The Authority’s Version of Batman is Even Better ‘With Prep Time’

The Authority’s Version of Batman is Even Better ‘With Prep Time’

Batman is one of the deadliest heroes around, but the Authority’s Midnighter may just have him beat. The twisted super-team’s dark avenger has all of Batman’s skills, with the benefit of enhanced powers thanks to neural implants.

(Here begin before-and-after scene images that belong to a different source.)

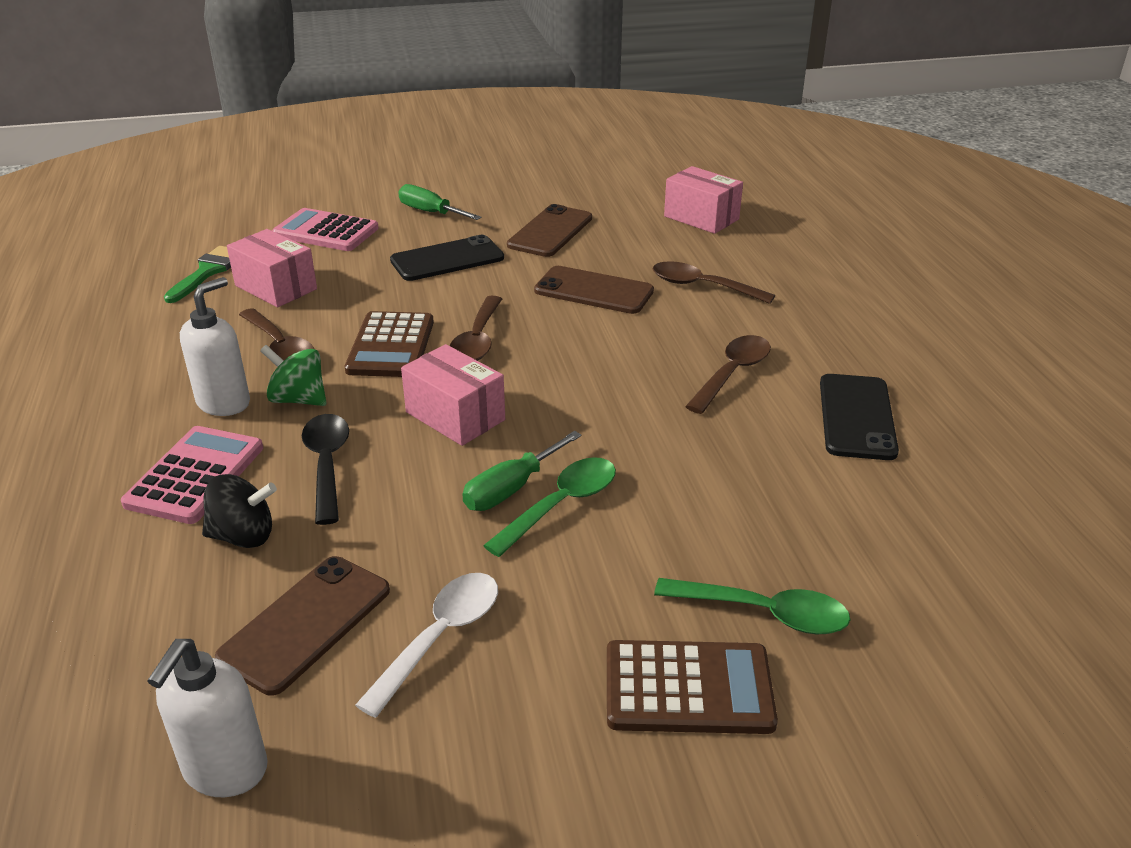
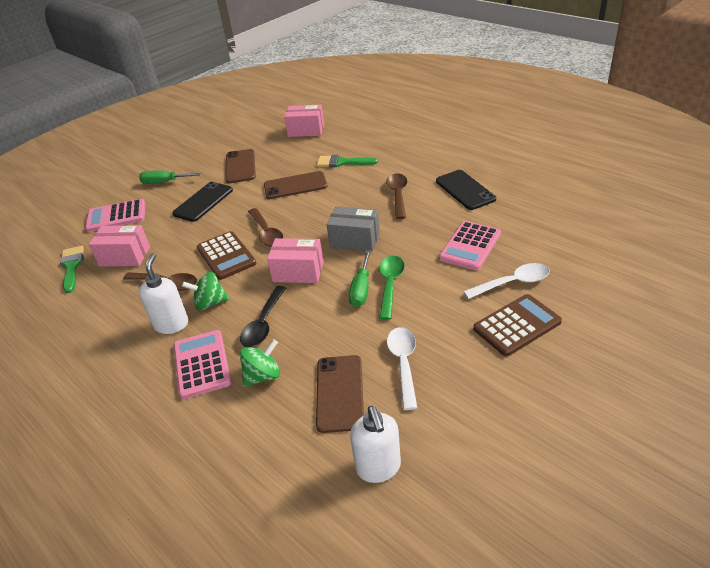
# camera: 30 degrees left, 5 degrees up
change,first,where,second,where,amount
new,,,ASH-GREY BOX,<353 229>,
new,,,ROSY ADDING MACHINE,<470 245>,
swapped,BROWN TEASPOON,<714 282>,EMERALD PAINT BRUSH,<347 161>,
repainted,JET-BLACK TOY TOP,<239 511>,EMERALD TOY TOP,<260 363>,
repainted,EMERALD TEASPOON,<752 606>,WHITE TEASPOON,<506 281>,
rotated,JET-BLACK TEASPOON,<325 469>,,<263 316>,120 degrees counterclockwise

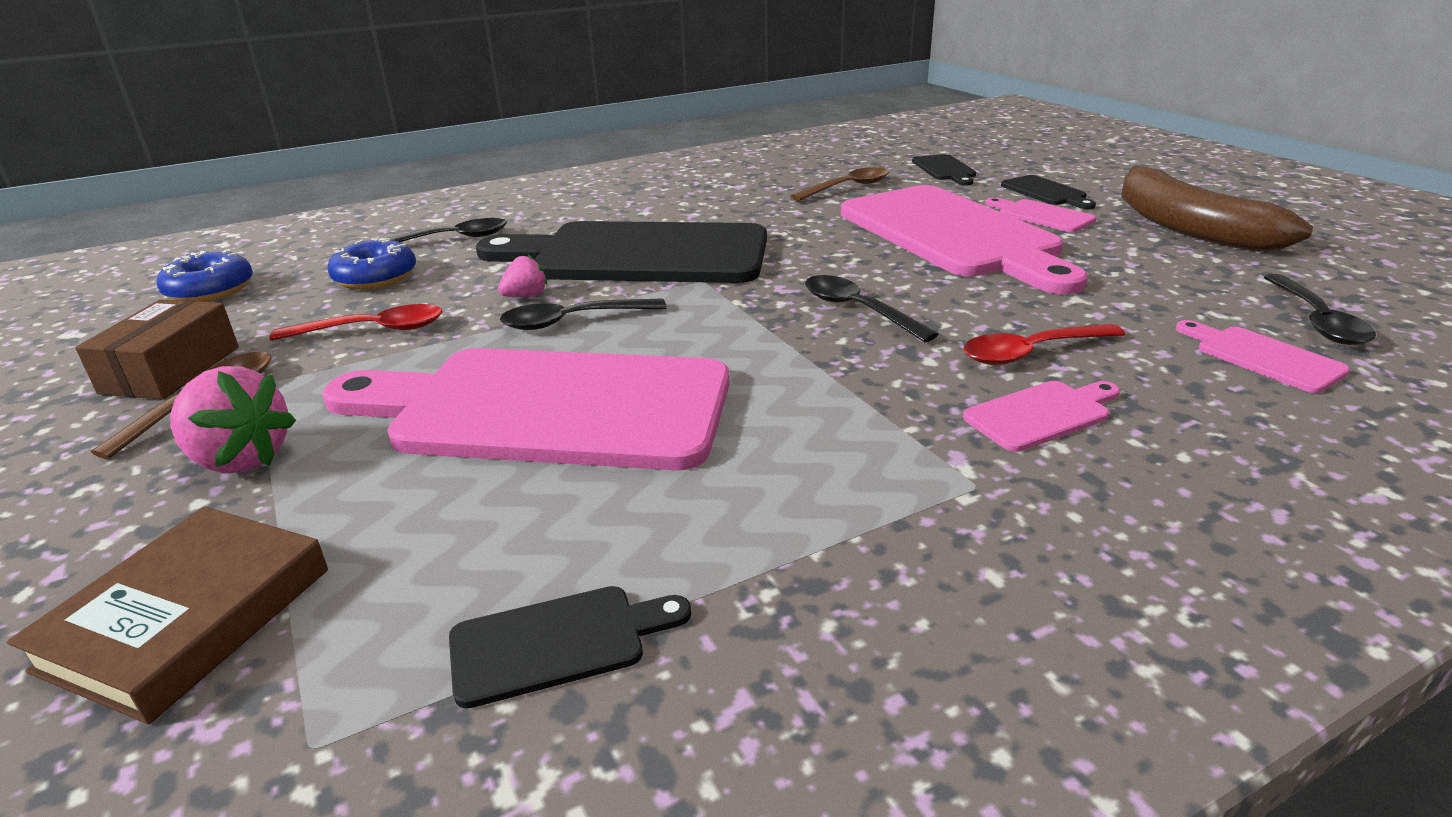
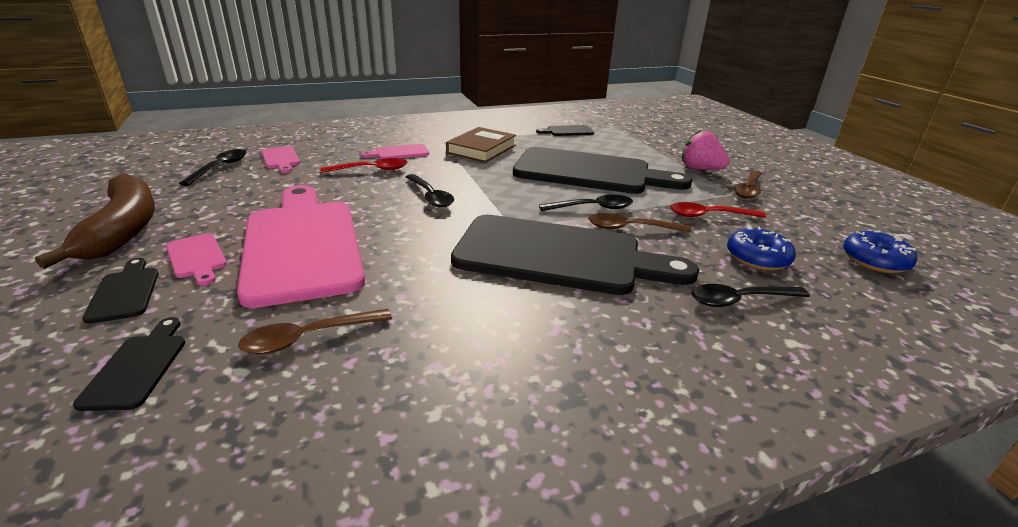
# camera: 175 degrees left, 0 degrees up
change,first,where,second,where,amount
gone,BROWN BOX,<157 349>,,,
shifted,BROWN HARDBACK,<167 615>,,<481 145>,
swapped,ROSY TOY STRAWBERRY,<522 276>,BROWN TEASPOON,<640 223>,
repainted,ROSY BREAD BOARD,<525 409>,JET-BLACK BREAD BOARD,<602 170>,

Created by Warren Ellis and Bryan Hitch, Midnighter fills the role of tactician and master planner on the Authority. Considering that all the members of that team are variations on heroes from the Justice League, it’s easy to see Midnighter also filling the “Batman” role, but the character is far more than a replacement for Bruce Wayne. A former black ops agent enhanced with “neural-inductive implants,” Midnighter basically has a combat computer in his brain, able to cycle through every attack his opponents might use and effectively predict how the battle will play out before it happens.

The Authority’s Midnighter Wins Battles Before They Begin

The Authority’s Version of Batman is Even Better ‘With Prep Time’

Midnighter’s powers can be hard for a lot of readers to wrap their minds around, but one comic book from 2007 displayed his powers in a rather creative way. Midnighter #7, written by Brian K. Vaughan with art by Darick Robertson, takes a novel approach in depicting how Midnighter’s enhanced, supercomputer-like brain works. Taking a page out of Memento and telling the story in reverse chronological order, Vaughan and Robertson get the reader into the mindset of Midnighter during a mission. By starting at the end and ending at the beginning, the creators successfully portray how Midnighter has already won the fight before he even lands the first punch.

More than just a cheap gimmick, this reverse structure is key to understanding Midnighter’s superhuman abilities. As the reader turns each page to travel backwards through Midnighter’s mission to foil a shady oil conglomerate’s plan to eradicate most of the world’s fuel reserves, they can see Midnighter piecing together his plan before it happens; calculating the variables and eliminating the options until the mission ends with Midnighter successfully retrieving incriminating evidence and getting home in time to kiss his husband and fellow Authority teammate, Apollo. More importantly, this backwards structure acts as more than just a tool to better understand how Midnighter’s powers work, but also gives crucial insight to his character. The character is not unlike Watchmen’s Doctor Manhattan, able to remove himself from the orderly flow of time and perceive events outside strictly chronological terms. “The future’s already happened, Apollo,” Midnighter says at one point. “We just haven’t caught up to it yet.”

In that way, Midnighter’s unflappable cool and domineering arrogance aren’t just macho posturing, but the supreme confidence of a player who’s mastered the game, working out all the moves until he’s reached the final checkmate. Making use of his neural implants to become a tactical mastermind, Midnighter rises above being a mere Batman stand-in on the Authority.